Yes he was, I feel violated, and Mr. Mantid, I already have hands like that , so too late :tt2:


----------



## PhilinYuma (May 16, 2010)

Ha ha! It's all true! But before new members become terrified of their new pets, take heart! This usually only happens with adults (nymphs' defensive strategy is much more likely to be "run away") of large species like Chinese, giant shields and giant Asians. There is usually little or no need to pick these up, and as Rick says, if you pick them up properly, with your fingers on either side of the top of the thorax, they can neither bite nor nip you.

Acerbity: I can't think of that joke either.

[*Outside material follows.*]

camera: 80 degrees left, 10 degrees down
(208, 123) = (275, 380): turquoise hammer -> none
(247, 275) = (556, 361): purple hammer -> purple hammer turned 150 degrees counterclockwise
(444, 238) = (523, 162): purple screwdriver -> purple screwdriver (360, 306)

Maybe the Beastie Boys' song, "Finger licking good" would inspire you?


----------



## JoeCapricorn (May 16, 2010)

acerbity said:


> Please don't tell me the male mantid was copulating with your finger?
> 
> There has to be a joke in here somewhere, I just can't think of anything clever


I brought my mantid Dio with to my friend's house and when I took him out he tried to mate with my finger. No female Hierodula were nearby either, but he even curled his abdomen and clung on tight, it was strange.

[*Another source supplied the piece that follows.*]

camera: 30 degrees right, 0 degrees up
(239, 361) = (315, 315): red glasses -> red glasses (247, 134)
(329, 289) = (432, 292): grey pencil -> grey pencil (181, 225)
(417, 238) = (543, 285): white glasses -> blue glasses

Mantises also get used to handling, to the point where they'll just spread out their legs if I pick them up a certain way. By the pronotum makes them freak unless their feet are touching something, but by the base of the wings very gently often allows them to be calm but it can be trickier since their back legs are right there as well.


----------



## keri (May 17, 2010)

Thanks guys, I figured as much, my little cripplemantis (the mismolt I have been handfeeding) was gnawing on my finger pretty good yesterday, it felt weird but didn't hurt - yet. I'm sure it will as they get older. I will have to learn how to pick them up properly by then, my nymphs are Chinese Mantis. I also have two tarantulas who fortunately have yet to bite me lol.


----------



## Mr.Mantid (May 17, 2010)

Keri said:


> Thanks guys, I figured as much, my little cripplemantis (the mismolt I have been handfeeding) was gnawing on my finger pretty good yesterday, it felt weird but didn't hurt - yet. I'm sure it will as they get older. I will have to learn how to pick them up properly by then, my nymphs are Chinese Mantis. I also have two tarantulas who fortunately have yet to bite me lol.

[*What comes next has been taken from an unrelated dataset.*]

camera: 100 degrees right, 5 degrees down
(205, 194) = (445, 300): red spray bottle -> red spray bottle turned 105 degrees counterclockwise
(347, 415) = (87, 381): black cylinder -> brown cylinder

Tarantula bites would freak me out!


----------



## keri (May 17, 2010)

Mr.Mantid said:


> Tarantula bites would freak me out!


Yeah... every time they molt I see how big the fangs really are (like cat claws - and BLACK) and I am content to mostly just look at them lol ... My Mexican Red Knee is getting Big! He was so tiny when I got him in Feb but he has molted twice now and probably quadrupled in size.


----------



## -MK- (May 19, 2010)

I raised a bunch of Chinese mantids last summer from the day they hatched, and they were never anything but gentle and docile when I handled them. I never once had to pick any of them up, since they always just climbed onto my hand. My largest adult female was a big, scary-looking bug, but she was also outstandingly friendly. Usually, when she spotted me walking into the room, her head would turn and she'd go from motionless to clawing at the side of her plastic container until I let her out to play. :lol: Maybe I just got lucky, but mine never gave me any reason to fear a pinch or a bite. I'm looking forward to getting more ooths for this summer.


----------



## keri (May 23, 2010)

-MK- said:


> I raised a bunch of Chinese mantids last summer from the day they hatched, and they were never anything but gentle and docile when I handled them. I never once had to pick any of them up, since they always just climbed onto my hand. My largest adult female was a big, scary-looking bug, but she was also outstandingly friendly. Usually, when she spotted me walking into the room, her head would turn and she'd go from motionless to clawing at the side of her plastic container until I let her out to play. :lol: Maybe I just got lucky, but mine never gave me any reason to fear a pinch or a bite. I'm looking forward to getting more ooths for this summer.


Thanks for that MK - mine don't seem frightened when I hold them at all and the only reason cripplemantis was nibbling on me was because he likes to try new things when he's eating his catfood (see my post on "they bleed red???") he seems to be unusual in taking motionless food.


----------



## hibiscusmile (May 23, 2010)

I love em! Nothing like playing with a bug


----------



## Mr.Mantid (May 24, 2010)

hibiscusmile said:


> I love em! Nothing like playing with a bug


Bugs are awesome, except for the ones that fly into your face eyes nose and ears AArrgg. Speaking of bugs, I'm pretty sure I spotted two queen ants yesterday both in different locations. They were both about an inch long one was crawling on my driveway. The other one still had her wings and was crawling on a window at my friends house way out in the country. I believe they were both black harvester ants. It must be Ant season or something.


----------